Paramedics wear personal protective equipment (PPE), consisting of glasses, mask, apron or gown, face shield and gloves. Recently, the service has rolled out half masks, or half respirators, which last longer.

“It’s a cost measure, it’s also a preservation of equipment,” Clifford said. “There’s lots of adaptions we’re making. We’ve been really working through this stuff. Overall, I think we’ve done a good job. We deal with these types of crises all the time, this is just a prolonged one. Our skill sets and tools were already there.”

Emergency calls are generally down throughout the province. An exception is Cumberland, where the number of 911 calls has increased from last year, says Laurie Baird, unit chief at the Cumberland Ambulance station. She notes, however, that call volume is down in Courtenay, Comox and Black Creek.

“Nobody’s moving, so we’re not seeing our mountain bike accidents, we’re not seeing our car accidents, we’re not seeing our falls,” Baird said.

With elective surgeries on hold, Clifford said paramedics have not seen the usual transfer of patients between hospitals — simply because there aren’t as many people in hospital.

“Overall, I think people are a little apprehensive (of calling 911), trying to self-health care,” Clifford said. “Generally they’re more aware. They don’t want to be a burden.

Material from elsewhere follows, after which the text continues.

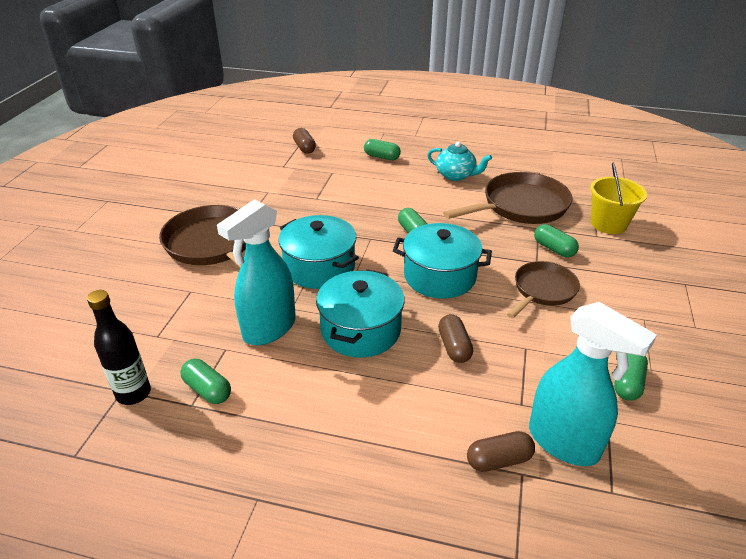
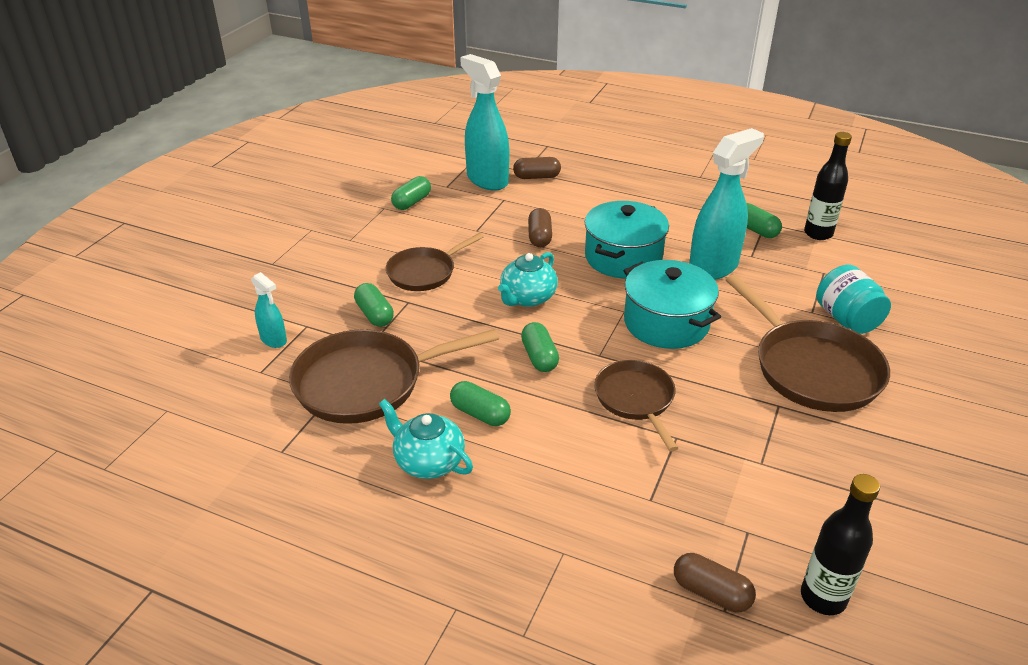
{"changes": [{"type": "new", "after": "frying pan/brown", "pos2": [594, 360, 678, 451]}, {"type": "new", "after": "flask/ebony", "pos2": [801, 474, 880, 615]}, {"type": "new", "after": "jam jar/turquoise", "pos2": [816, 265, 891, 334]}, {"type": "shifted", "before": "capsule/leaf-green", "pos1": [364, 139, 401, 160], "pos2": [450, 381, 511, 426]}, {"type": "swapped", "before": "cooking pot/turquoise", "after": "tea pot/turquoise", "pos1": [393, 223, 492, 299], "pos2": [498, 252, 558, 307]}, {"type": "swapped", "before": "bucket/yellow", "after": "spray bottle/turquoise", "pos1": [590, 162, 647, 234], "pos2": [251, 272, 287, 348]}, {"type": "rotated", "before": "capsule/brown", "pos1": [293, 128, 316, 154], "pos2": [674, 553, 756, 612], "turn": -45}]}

And there’s the fear of the unknown.”

Baird notes that some, even those who have suffered a stroke or heart attack, might be hesitant to call 911 due to fears of exposure to COVID-19.

“But if you’re sick and you need us, we’re here,” Baird said, noting face shields, N95 respirator masks, gloves and safety glasses are worn for every call. “With our flu-like calls, we’ve always worn PPE. We’re getting more ILI calls now. We’re used to doing what we do.”

Clifford said the protocols have always been in place. The difference now is a greater awareness of airborne risks.

“For us, it’s (COVID) not going to change business, because our precautions and protective equipment, all those measures are already in place.”

The 4,400-plus paramedics and emergency dispatchers in B.C. are grateful for the positivity displayed by the public throughout the pandemic.

Baird has been overwhelmed by the kindness of people who have brought coffee to the station, and waved and honked during the 7 p.m. salute to those on the frontline.

“It gives us the morale to face this COVID crisis,” she said.

“There’s been a lot of recognition,” Clifford added, noting the hearts in windows and chalk drawings on sidewalks. “The public has been very good through this. It’s nice to have that acknowledgment.”